GW Pharmaceuticals PLC- ADR (Nasdaq:GWPH), a biopharmaceutical company focused on discovering, developing and commercializing novel therapeutics from its proprietary cannabinoid product platform, today noted that the American Academy of Neurology (AAN) issued a press release today on GW’s investigational medicine, Epidiolex® (pure cannabidiol, or CBD).
Data in the AAN release are from physician-led FDA authorized Epidiolex “expanded access” programs for children and young adults with treatment-resistant epilepsy that have exhausted available treatment options. The data provide treatment effect information on a total of 137 patients who have at least 12 weeks of Epidiolex exposure. Safety data is provided on 213 patients, representing these 137 patients plus additional patients still in their first 12 weeks of treatment.
Additional data will be presented in a poster at the AAN Annual Meeting on 22 April at 6.15pm EDT, at which time GW will make an additional disclosure.
“We are pleased that the American Academy of Neurology has chosen to highlight the importance of the Epidiolex expanded access data and look forward to more detailed information at the forthcoming AAN Annual Meeting being made available by the physicians leading this program,” stated Justin Gover, GW’s Chief Executive Officer.
FDA authorized expanded access programs facilitate access to investigational drugs for treatment use in patients with serious or immediately life-threatening diseases or conditions, who lack therapeutic alternatives. Patients in the Epidiolex expanded access program included those with Dravet syndrome and Lennox-Gastaut syndrome (LGS), epilepsy types that can lead to intellectual disability and lifelong seizures, as well as 10 other types of severe epilepsy. Many have extreme and rare forms of epilepsy including several patients with major congenital structural brain abnormalities.
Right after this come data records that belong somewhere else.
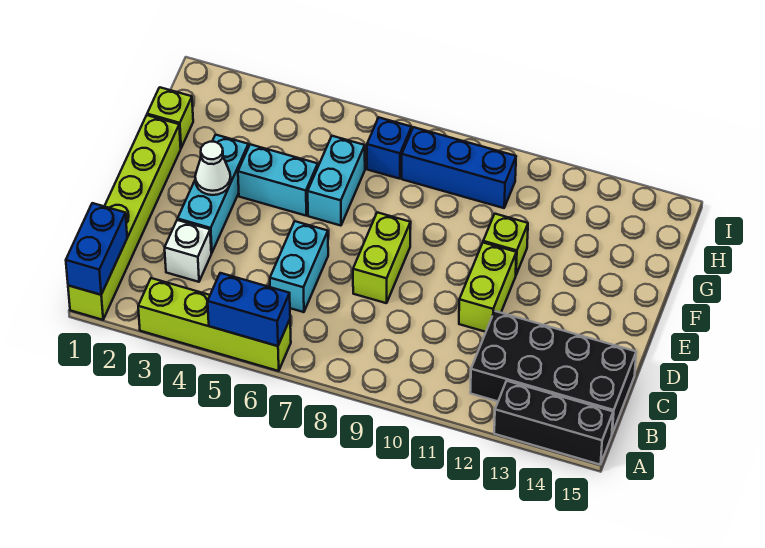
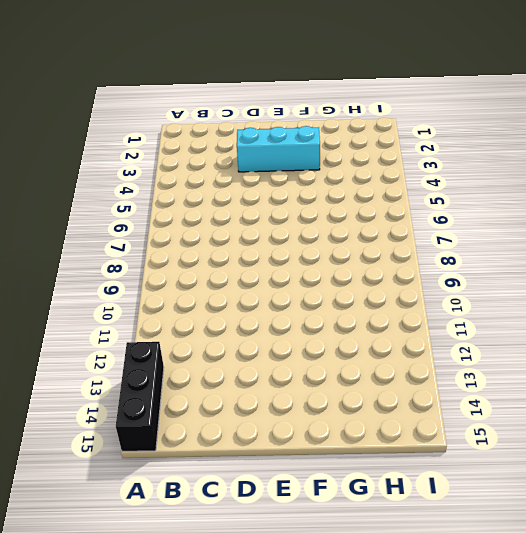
none -> lime brick A1:F1 level 1
none -> lime brick A3:A6 level 1
none -> black brick B12:C15 level 1

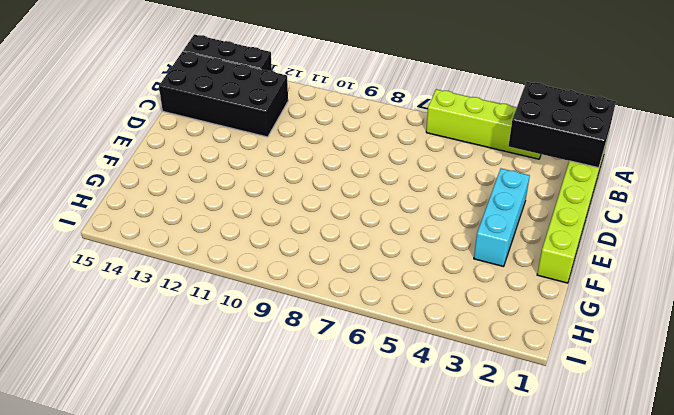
black brick A1:B3 level 2 -> blue brick A1:B1 level 2
none -> white brick C3 level 1
none -> cyan brick C6:D6 level 1
none -> lime brick D8:E8 level 1

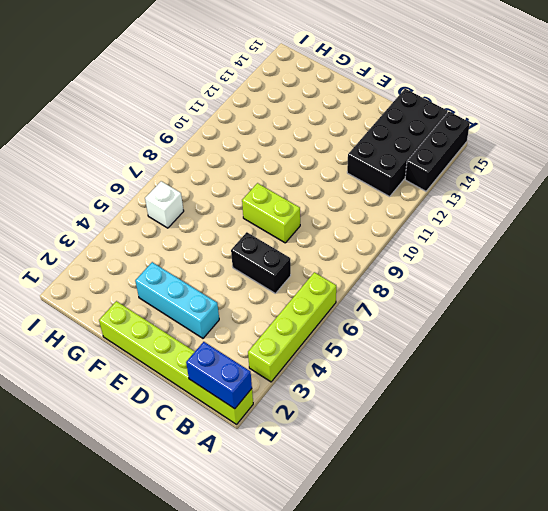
black brick C6:D6 level 1 -> cyan brick C6:D6 level 1
white brick H6 level 1 -> white brick C3 level 1
none -> lime brick D11:E11 level 1
none -> cyan brick F4:F5 level 1
none -> cyan brick F6:G6 level 1

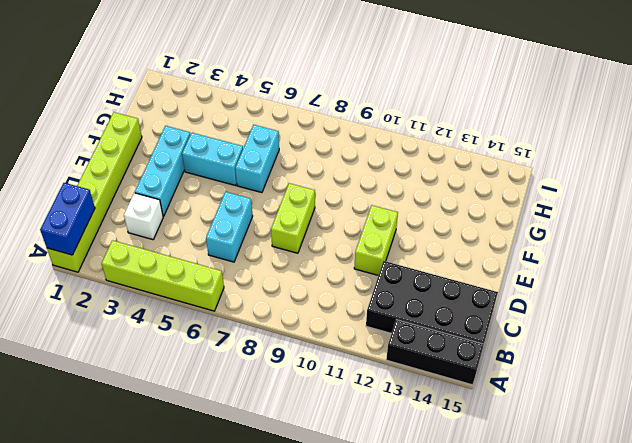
none -> lime brick F11 level 1
none -> lime brick G1 level 1
none -> blue brick H7 level 1

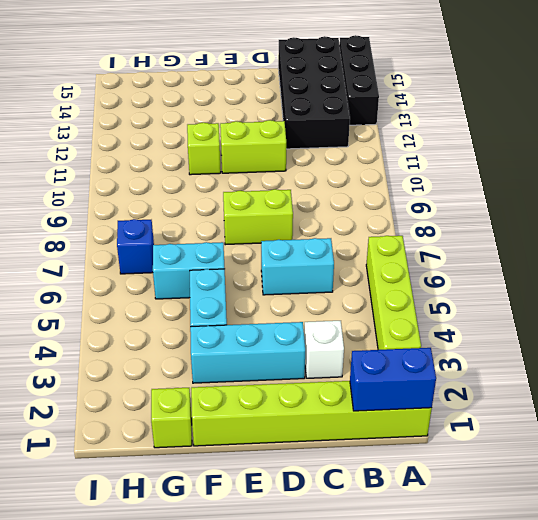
none -> blue brick H8:H10 level 1
none -> blue brick A5:A6 level 2
none -> white cone E3 level 2

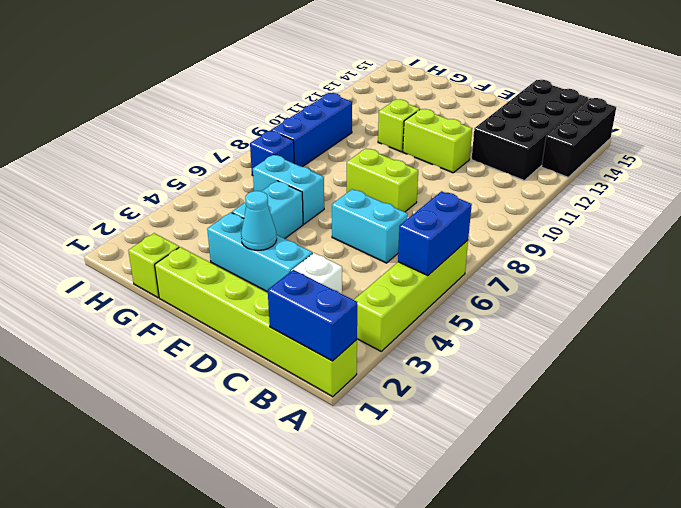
cyan cone E3 level 2 -> white cone E3 level 2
In parallel with the expanded access program, GW is advancing its formal clinical development program in order to seek FDA approval for Epidiolex in the treatment of Dravet syndrome and Lennox-Gastaut syndrome, two rare and catastrophic forms of epilepsy. GW recently commenced the first of two Phase 3 trials in Dravet syndrome and expects to commence Phase 3 trials in LGS in the second quarter of 2015. (Original Source)
Shares of GW Pharmaceuticals closed today at $96.41, up $5.09 or 5.57%. GWPH has a 1-year high of $111.46 and a 1-year low of $41.86. The stock’s 50-day moving average is $88.24 and it’s 200-day moving average is $77.94.
On the ratings front, GW Pharmaceuticals has been the subject of a number of recent research reports. In a report issued on April 8, Piper Jaffray analyst Joshua Schimmer reiterated a Buy rating on GWPH, with a price target of $147, which implies an upside of 60.3% from current levels. Separately, on January 8, Cowen’s Phil Nadeau reiterated a Buy rating on the stock and has a price target of $110.
According to TipRanks.com, which ranks over 7,500 financial analysts and bloggers to gauge the performance of their past recommendations, Joshua Schimmer and Phil Nadeau have a total average return of 16.0% and 30.9% respectively. Schimmer has a success rate of 68.6% and is ranked #212 out of 3574 analysts, while Nadeau has a success rate of 71.1% and is ranked #128.
GW Pharmaceuticals PLC is engaged in the research, development and commercialisation of cannabinoid prescription medicines to meet patient needs.